Correct Answer is ["B","F","G"]
Explanation
Choice A rationale
Abdominal enlargement is considered a probable sign of pregnancy, not presumptive, because conditions other than pregnancy (e.g., tumors, ascites) can cause it. Presumptive signs are those experienced by the woman that are subjective and least indicative of pregnancy, typically beginning earlier than probable signs like abdominal enlargement.
Choice B rationale
Breast changes, such as tenderness, fullness, or darkening of the areolae, are presumptive signs. These changes are subjective and are primarily caused by the elevated levels of estrogen and progesterone, which stimulate the mammary glands and increase vascularity, although other hormonal conditions can also cause them.
Choice C rationale
A positive urine pregnancy test detecting human chorionic gonadotropin (hCG) is classified as a probable sign of pregnancy. While highly suggestive, it is not considered a positive sign because elevated hCG can rarely be caused by conditions like a hydatidiform mole or certain tumors, which are not a viable pregnancy.
Choice D rationale
Goodell sign (softening of the cervix) is a probable sign of pregnancy.

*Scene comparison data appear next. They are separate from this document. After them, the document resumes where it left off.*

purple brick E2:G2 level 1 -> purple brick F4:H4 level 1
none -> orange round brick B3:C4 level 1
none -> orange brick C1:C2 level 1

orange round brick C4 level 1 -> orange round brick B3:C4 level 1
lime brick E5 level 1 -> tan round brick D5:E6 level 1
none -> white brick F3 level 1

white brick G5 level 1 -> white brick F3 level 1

It is an objective change noted upon examination, usually around the fifth week, caused by increased vascularity and edema. Probable signs are objective, yet not definite, as they can be caused by other physiological changes.
Choice E rationale
Hearing fetal heart tones with a Doppler (around 10-12 weeks) or a fetoscope (later) is considered a positive sign of pregnancy. Positive signs are those directly attributable only to the presence of a fetus and cannot be confused with any other condition.
Choice F rationale
Urinary frequency is a presumptive sign often seen early in the first trimester. It is caused by hormonal changes and pressure from the enlarging uterus on the bladder. This symptom is subjective and also occurs in non-pregnant states, such as with a urinary tract infection or increased fluid intake.
Choice G rationale
Amenorrhea (absence of menstruation) is a presumptive sign of pregnancy. It is often the first and most classic indicator, but it is subjective and can also be caused by conditions such as stress, hormonal imbalances, or extreme weight changes, making it not definitive on its own.